Aujourd’hui, cet institut continue de jouer un rôle majeur dans la santé publique en Afrique, avec une ambition renouvelée : produire d’autres vaccins pour répondre aux besoins sanitaires du continent.
En plus de son engagement dans la lutte contre la fièvre jaune, l’Institut Pasteur de Dakar s’est désormais lancé dans la fabrication de vaccins contre des maladies graves, notamment le Covid-19, ainsi que contre des maladies infantiles telles que la rougeole et la rubéole.
Ce développement s’inscrit dans une démarche visant à renforcer l’autonomie vaccinale de l’Afrique, un continent historiquement dépendant des importations de vaccins.

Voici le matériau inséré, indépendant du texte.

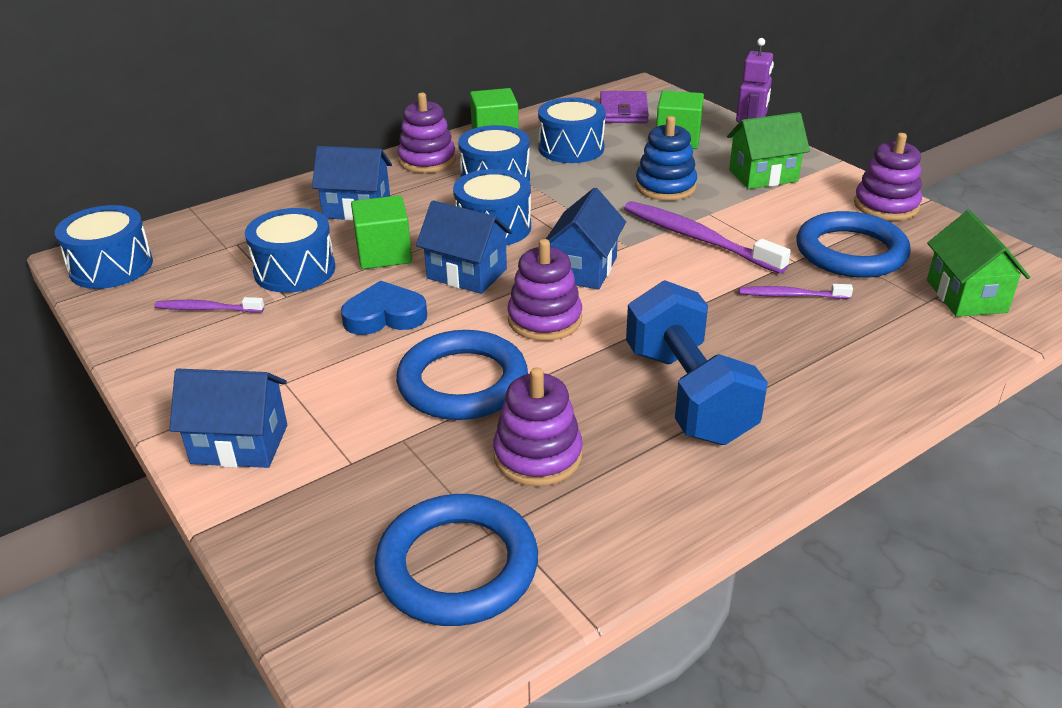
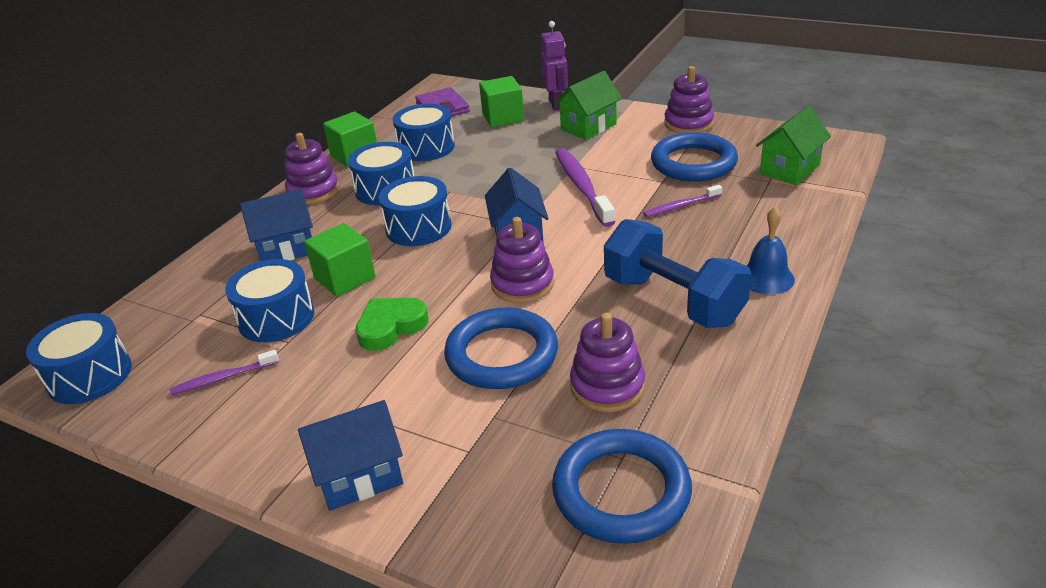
camera: 25 degrees left, 0 degrees up
(384, 316) = (391, 327): blue heart -> green heart
(466, 274) = (429, 270): blue house -> none
(665, 187) = (525, 156): blue stacking toy -> none
(697, 238) = (582, 186): purple toothbrush -> purple toothbrush turned 60 degrees clockwise
(819, 409) = (766, 278): none -> blue bell
(966, 296) = (789, 169): green house -> green house turned 75 degrees clockwise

L’Institut appelle ainsi à une plus grande autonomie vaccinale pour l’Afrique, un enjeu crucial dans le contexte actuel de pandémie mondiale.
La fabrication locale de vaccins permettrait non seulement de répondre plus rapidement et efficacement aux urgences sanitaires, mais aussi de réduire la dépendance vis-à-vis des pays producteurs de vaccins, souvent en dehors du continent.

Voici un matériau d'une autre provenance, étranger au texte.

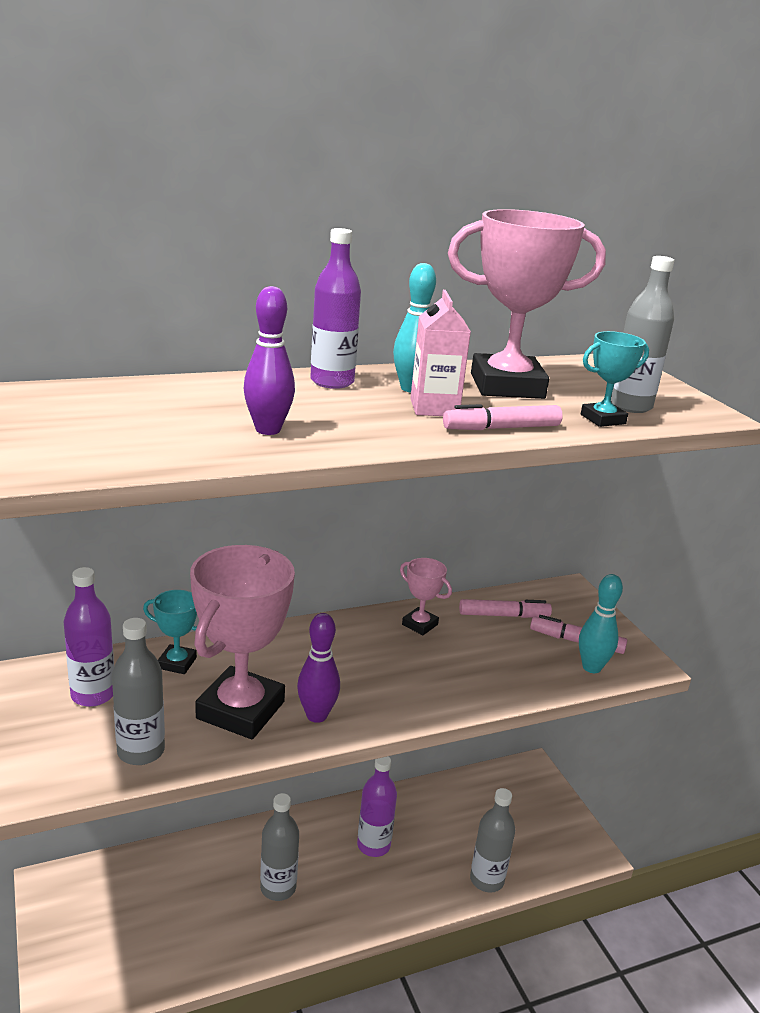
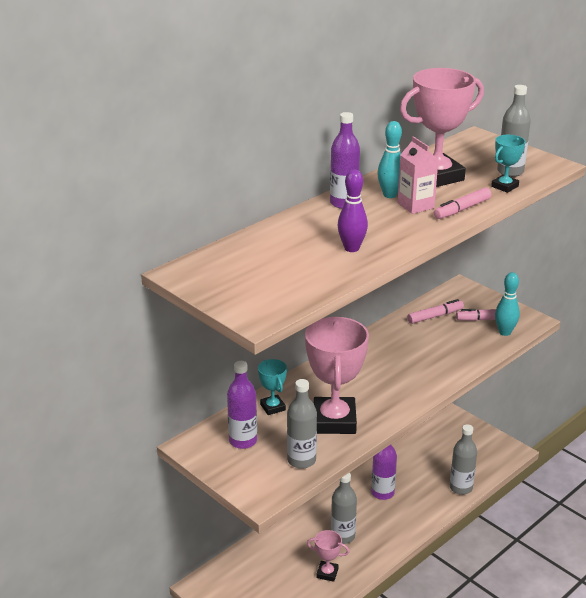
camera: 20 degrees left, 5 degrees up
(177, 663) = (272, 407): turquoise trophy -> turquoise trophy turned 75 degrees clockwise
(316, 715) = (378, 409): purple bowling pin -> none
(420, 624) = (391, 338): pink trophy -> pink trophy (327, 573)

Ce processus contribuerait à renforcer la souveraineté sanitaire de l’Afrique et à garantir que les populations africaines puissent avoir accès à des vaccins en temps voulu, sans attendre les délais et les coûts imposés par les importations internationales.
Ainsi, l’Institut Pasteur de Dakar continue de jouer un rôle essentiel dans la recherche et la production de vaccins, contribuant à la santé publique non seulement au Sénégal, mais aussi sur le continent africain dans son ensemble.